Analysis: Hezbollah unlikely to respond to Israeli air strike in Lebanon

After Israeli official confirms strike, it appears possible that Hezbollah postponing battles with Israel to focus on keeping Assad in power.

IAF A-4, F-16 jets at Hatzerim_370 (photo credit: Reuters/Amir Cohen)
IAF A-4, F-16 jets at Hatzerim_370
(photo credit: Reuters/Amir Cohen)
If foreign reports are correct that Israel attacked Hezbollah targets on the Lebanon-Syria border, then it is unlikely an immediate direct response by the Shi’ite organization will be forthcoming, as it is fully focused on helping the Syrian regime survive its civil war.
Hezbollah and Iran are making the utmost effort to keep their ally Syrian President Bashar Assad in power and are adjusting their priorities to focus on this task, not opening up battles on too many fronts.
Writing on the website Now Lebanon, Hanin Ghaddar explained that the fact that Lebanon was able to form a government after many months of stalled negotiations was due to Hezbollah’s flexibility and concessions.
The group gave up key ministries such as Defense, Interior, and Telecommunications, she wrote.
“Hezbollah’s political officials are playing nice in Lebanon while transferring most of its senior military figures across the border,” said Ghaddar.
Hezbollah is so deeply involved in Syria that it has set up a special training camp to train the Syrian army, called the 881 barracks, a Hezbollah brigade commander told Now Lebanon in an interview.
Hezbollah did not directly refer to the attack, but made statements referring to the “Palestinian cause.”

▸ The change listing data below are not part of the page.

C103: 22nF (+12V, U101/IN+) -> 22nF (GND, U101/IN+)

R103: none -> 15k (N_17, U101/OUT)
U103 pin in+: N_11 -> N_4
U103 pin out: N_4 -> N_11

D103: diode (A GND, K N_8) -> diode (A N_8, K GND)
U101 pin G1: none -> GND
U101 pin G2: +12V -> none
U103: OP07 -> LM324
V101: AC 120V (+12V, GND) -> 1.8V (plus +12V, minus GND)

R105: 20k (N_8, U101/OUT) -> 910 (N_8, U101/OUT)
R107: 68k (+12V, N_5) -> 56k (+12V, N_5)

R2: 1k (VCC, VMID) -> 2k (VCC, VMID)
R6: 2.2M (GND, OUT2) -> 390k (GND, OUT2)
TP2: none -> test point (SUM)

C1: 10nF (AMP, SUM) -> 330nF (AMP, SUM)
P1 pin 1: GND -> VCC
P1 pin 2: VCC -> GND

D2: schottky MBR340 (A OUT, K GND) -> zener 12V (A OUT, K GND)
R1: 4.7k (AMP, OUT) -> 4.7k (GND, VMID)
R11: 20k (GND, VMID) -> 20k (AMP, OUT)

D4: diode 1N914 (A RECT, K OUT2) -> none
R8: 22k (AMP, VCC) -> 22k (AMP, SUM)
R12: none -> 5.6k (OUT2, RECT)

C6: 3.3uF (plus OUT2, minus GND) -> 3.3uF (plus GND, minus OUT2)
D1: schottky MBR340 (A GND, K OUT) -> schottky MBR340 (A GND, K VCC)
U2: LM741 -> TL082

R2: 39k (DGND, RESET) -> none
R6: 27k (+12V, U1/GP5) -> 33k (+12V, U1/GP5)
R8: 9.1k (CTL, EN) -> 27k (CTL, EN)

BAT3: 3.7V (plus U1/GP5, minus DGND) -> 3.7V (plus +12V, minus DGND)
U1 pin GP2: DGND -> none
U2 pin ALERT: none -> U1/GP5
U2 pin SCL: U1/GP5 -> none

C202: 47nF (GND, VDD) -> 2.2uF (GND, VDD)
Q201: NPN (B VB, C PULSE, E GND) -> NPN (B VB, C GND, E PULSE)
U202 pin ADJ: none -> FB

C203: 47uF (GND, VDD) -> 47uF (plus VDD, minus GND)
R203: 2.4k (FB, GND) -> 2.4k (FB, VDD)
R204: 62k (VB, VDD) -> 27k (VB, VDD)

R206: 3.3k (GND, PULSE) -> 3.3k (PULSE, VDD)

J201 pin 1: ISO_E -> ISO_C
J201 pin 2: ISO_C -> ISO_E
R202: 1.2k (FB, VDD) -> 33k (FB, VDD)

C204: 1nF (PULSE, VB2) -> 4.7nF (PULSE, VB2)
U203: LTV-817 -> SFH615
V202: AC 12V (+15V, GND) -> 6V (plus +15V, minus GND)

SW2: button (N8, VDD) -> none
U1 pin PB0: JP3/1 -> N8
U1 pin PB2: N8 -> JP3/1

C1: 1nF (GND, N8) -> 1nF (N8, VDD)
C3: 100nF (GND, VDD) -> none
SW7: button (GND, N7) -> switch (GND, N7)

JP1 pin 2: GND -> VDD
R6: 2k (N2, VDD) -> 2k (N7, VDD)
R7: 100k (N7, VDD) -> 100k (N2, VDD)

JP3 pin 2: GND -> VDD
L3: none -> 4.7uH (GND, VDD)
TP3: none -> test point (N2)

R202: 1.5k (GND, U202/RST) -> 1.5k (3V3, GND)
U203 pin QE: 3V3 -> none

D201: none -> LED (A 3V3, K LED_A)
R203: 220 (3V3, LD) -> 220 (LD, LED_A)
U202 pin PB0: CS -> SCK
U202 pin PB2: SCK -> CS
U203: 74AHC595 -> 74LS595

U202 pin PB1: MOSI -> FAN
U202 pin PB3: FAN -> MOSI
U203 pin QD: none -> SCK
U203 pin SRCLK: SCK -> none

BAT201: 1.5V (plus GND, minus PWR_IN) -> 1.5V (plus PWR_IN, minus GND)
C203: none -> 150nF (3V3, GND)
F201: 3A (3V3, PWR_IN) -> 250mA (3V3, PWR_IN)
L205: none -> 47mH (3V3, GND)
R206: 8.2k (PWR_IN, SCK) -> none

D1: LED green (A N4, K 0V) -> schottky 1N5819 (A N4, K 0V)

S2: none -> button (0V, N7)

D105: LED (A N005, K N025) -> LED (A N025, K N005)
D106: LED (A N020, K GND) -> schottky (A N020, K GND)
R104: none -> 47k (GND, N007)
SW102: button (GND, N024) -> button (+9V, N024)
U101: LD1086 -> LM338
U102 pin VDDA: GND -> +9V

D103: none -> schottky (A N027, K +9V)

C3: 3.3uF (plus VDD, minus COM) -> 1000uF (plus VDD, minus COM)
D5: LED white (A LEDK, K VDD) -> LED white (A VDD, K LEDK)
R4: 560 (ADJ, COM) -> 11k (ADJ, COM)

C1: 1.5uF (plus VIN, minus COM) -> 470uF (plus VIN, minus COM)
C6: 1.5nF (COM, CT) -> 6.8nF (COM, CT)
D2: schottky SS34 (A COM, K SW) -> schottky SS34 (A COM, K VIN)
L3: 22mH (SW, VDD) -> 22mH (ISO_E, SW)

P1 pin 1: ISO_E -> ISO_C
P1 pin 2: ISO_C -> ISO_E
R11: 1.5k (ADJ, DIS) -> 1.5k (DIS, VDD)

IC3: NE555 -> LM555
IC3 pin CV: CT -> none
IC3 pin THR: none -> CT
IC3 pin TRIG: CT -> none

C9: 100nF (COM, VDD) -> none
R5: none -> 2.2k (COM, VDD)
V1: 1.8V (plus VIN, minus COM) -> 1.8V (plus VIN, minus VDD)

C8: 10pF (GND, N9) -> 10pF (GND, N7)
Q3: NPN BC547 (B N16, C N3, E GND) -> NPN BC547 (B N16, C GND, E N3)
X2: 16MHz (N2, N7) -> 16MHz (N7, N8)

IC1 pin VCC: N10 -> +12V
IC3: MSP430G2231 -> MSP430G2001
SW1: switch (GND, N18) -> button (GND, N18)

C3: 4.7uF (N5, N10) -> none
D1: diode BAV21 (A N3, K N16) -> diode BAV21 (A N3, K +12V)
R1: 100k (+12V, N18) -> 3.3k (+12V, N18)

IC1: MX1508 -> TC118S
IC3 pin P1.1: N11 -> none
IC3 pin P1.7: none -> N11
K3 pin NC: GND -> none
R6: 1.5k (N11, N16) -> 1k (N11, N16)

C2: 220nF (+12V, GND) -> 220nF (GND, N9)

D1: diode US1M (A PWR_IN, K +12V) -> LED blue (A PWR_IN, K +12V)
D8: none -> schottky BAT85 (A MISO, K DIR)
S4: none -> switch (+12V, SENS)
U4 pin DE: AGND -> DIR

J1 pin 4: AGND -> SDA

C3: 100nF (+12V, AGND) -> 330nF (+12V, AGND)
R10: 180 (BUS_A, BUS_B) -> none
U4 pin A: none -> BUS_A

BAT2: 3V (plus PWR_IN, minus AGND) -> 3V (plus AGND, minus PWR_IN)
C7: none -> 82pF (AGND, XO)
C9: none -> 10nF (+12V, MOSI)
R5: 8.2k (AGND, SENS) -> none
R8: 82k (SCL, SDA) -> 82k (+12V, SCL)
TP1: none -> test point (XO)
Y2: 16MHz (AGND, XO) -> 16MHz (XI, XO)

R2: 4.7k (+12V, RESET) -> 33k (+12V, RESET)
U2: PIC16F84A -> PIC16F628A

“All that is occurring [in] our arenas will not accomplish our enemies’ goal of diverting our interest and concern from the Palestinian Cause,” said a Hezbollah statement released on Tuesday, according to Lebanon’s National News Agency.
The group condemned Israeli action after clashes broke out on Tuesday between police and Palestinians at the al-Aksa Mosque on the Temple Mount.
Such rhetoric is typical for the group and seems to indicate that it wants to avoid any escalation with Israel.
“I think Israel has a strong dual interest. We want to stay out of the Lebanese and Syrian morass as much as possible, but at the same time we cannot allow the transfer of advanced weapons,” said Chuck Freilich, a senior fellow at Harvard’s Kennedy School of Government and a former deputy national security adviser in Israel.
While it may not be possible to stop all weapons smuggling to Hezbollah in Lebanon, Israel can try to minimize the threat, Freilich told The Jerusalem Post.
Even though Hezbollah is currently occupied with Syria, “ultimately things will calm down and sooner or later the group will turn their attention back to us,” he said.
Hezbollah is already a severe threat, added Freilich, with a huge arsenal of 100,000 rockets, so Israel should do what it can to prevent Hezbollah from getting advanced weapons.
Joel Parker, a junior researcher who focuses on Syria at the Moshe Dayan Center at Tel Aviv University, told the Post that compared to the bands of volunteers fighting for various Islamist groups in Syria, Hezbollah is more of a real army.
“It also has to consider that casualties on the Syrian front and signs of weakness in Lebanon may eventually affect the morale of its base of supporters,” he said.
“I don’t think Israel’s reported attack will affect the Syria war one way or the other, and that has been Israel’s strategy all along,” said Parker noting that the “red line” is limited to weapons transfers to Hezbollah.